A senior policy adviser at Giffords, an organisation that advocates for stricter gun laws, Chipman was always seen as a divisive choice. Two Democratic senators from moderate states, Joe Manchin of West Virginia and Montana’s Jon Tester, refused to say if they would back him in a confirmation vote, while Angus King, an independent senator from Maine who caucuses with the Democrats, indicated that he was a “no”. All three would have been crucial in the divided 50-50 chamber.

Ultimately not even the intervention of the US attorney general, Merrick Garland, was able to save the administration from today’s humiliating climbdown, which leaves questions over the direction of the president’s agenda for tackling the “international embarrassment” of gun violence. The collapse of the nomination also leaves the ATF, which has not had a Senate-confirmed director since 2015, in limbo.

“It is hugely disappointing and unconscionable that 50 members of the US Senate as well as at least one senator who caucuses with the president’s party would deny President Biden his choice to lead the ATF,” Kris Brown, the Brady president, said in a statement.

“It is immoral and indefensible that the only agency with regulatory oversight over the gun industry has been permitted to persist for so many years without leadership, because of the outsized influence the gun industry has.”

The senators, Brown said, “have let their constituents down”.
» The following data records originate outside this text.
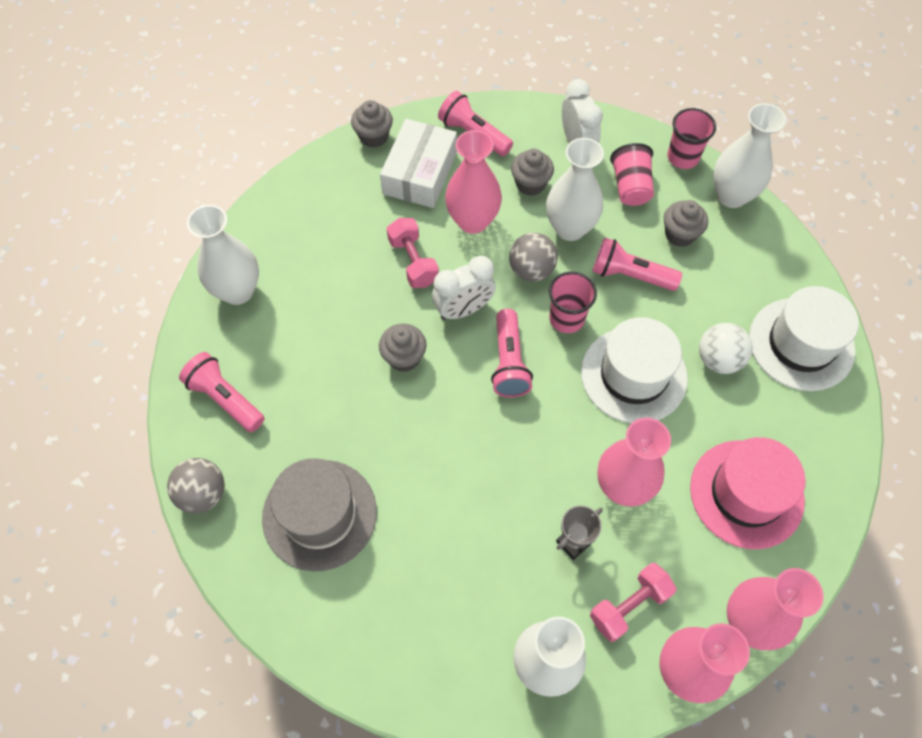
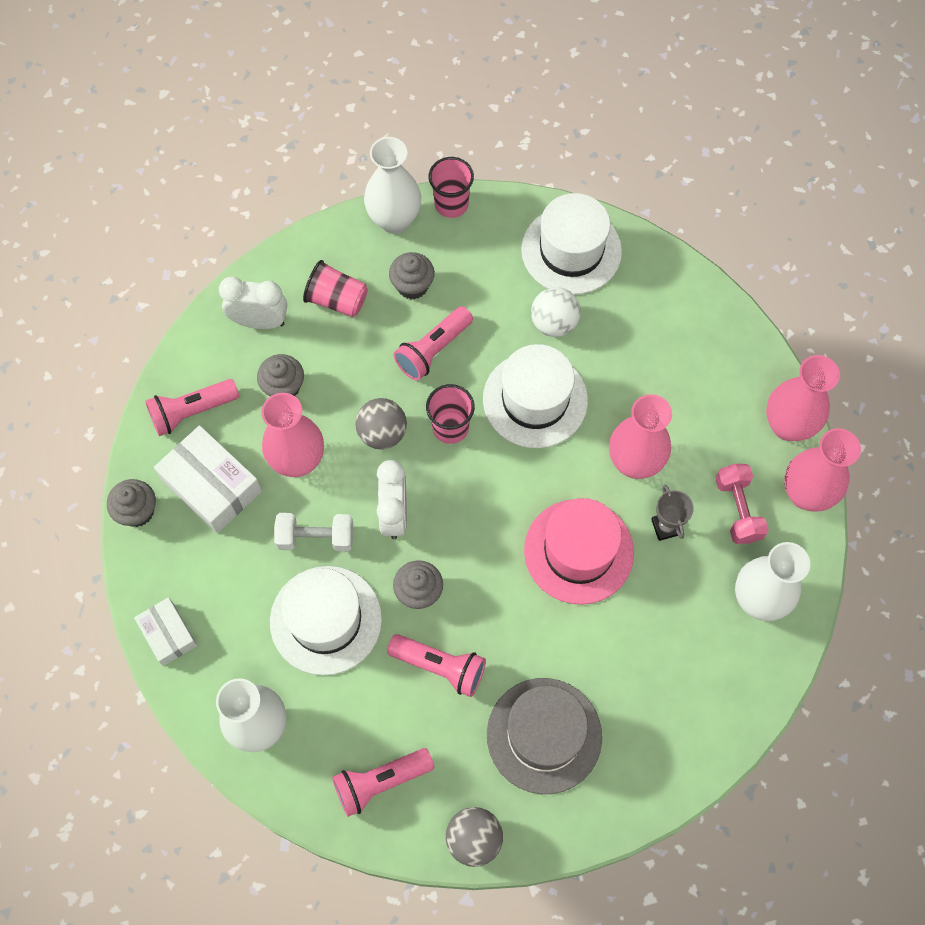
camera: 65 degrees left, 5 degrees up
(285, 199) = (168, 634): none -> white box
(346, 299) = (326, 620): none -> white hat
(413, 262) = (316, 537): pink dumbbell -> white dumbbell
(509, 362) = (470, 499): pink flashlight -> pink flashlight (440, 666)
(570, 228) = (354, 376): white vase -> none
(683, 157) = (329, 237): pink cup -> pink cup (451, 204)
(746, 493) = (683, 369): pink hat -> pink hat (578, 551)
The White House press secretary, Jen Psaki, confirmed Biden’s decision at a Thursday afternoon briefing, admitting that the administration “always knew this would be challenging”. A new nominee would be forthcoming “at an appropriate time”, she said.
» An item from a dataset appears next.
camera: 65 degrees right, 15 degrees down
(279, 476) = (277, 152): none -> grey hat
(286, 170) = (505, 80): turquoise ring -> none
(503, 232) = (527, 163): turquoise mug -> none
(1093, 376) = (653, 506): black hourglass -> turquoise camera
Opponents of the nomination, meanwhile, were already celebrating. In its own statement, the NRA hailed it as “a critical win”, claiming that Chipman’s work with Giffords seeking to tighten gun laws “posed a grave threat to the second amendment”.

“Chipman was the wrong candidate for many reasons,” Jason Ouimet, executive director of the group’s institute for legislative action, said. “From an administration that claims it wants to be unifying, it could not have picked a more polarizing nominee. The position should be held by someone who can be trusted to work with gun owners, law enforcement and the firearms industry.
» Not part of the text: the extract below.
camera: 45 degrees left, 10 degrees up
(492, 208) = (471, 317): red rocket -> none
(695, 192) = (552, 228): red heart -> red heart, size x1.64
“Chipman’s record of support for radical gun control left no doubt he would not respect the rights of the American gun owner when overseeing the ATF.”

The NRA’s political allies also weighed in. Kristi Noem, the Trumpist Republican governor of South Dakota, tweeted: “Some good news … Chipman the ‘gun grabber’ is out. South Dakotans LOVE the 2nd Amendment. This is a great victory for all freedom loving Americans.”

Gun reform advocates, however, decried the move. Fred Guttenberg, an activist whose 14-year-old daughter was murdered in the 2018 Parkland high school shooting, said he was “truly upset”.

“[Chipman] is a good man and was the right person for the job. We have weak people serving in the Senate such as @SenAngusKing who chose to listen to ‘regulated industry.’ Sadly the White House failed to put up a fight on this,” Guttenberg said in a tweet.

Analysts say the defeat reflects the huge political clout still wielded by the NRA, despite its bankruptcy and internal turmoil.

“The NRA as an organization is in tatters, but it still has an enormous membership. Democrats running for the Senate or House worry about being tarnished [as] anti-second amendment, the kind of damage that can defeat a Democrat in a close election,” said Larry Jacobs, director of the center for the study of politics and governance at the University of Minnesota.

“It’s just such a sad statement about America that even as there are weekly mass shootings we can’t even get approval for an administration official who would try to do something about it.”

Chipman is the second Biden choice to be withdrawn as a nominee for a cabinet position, after Neera Tanden stepped back in March from seeking the budget office leadership role.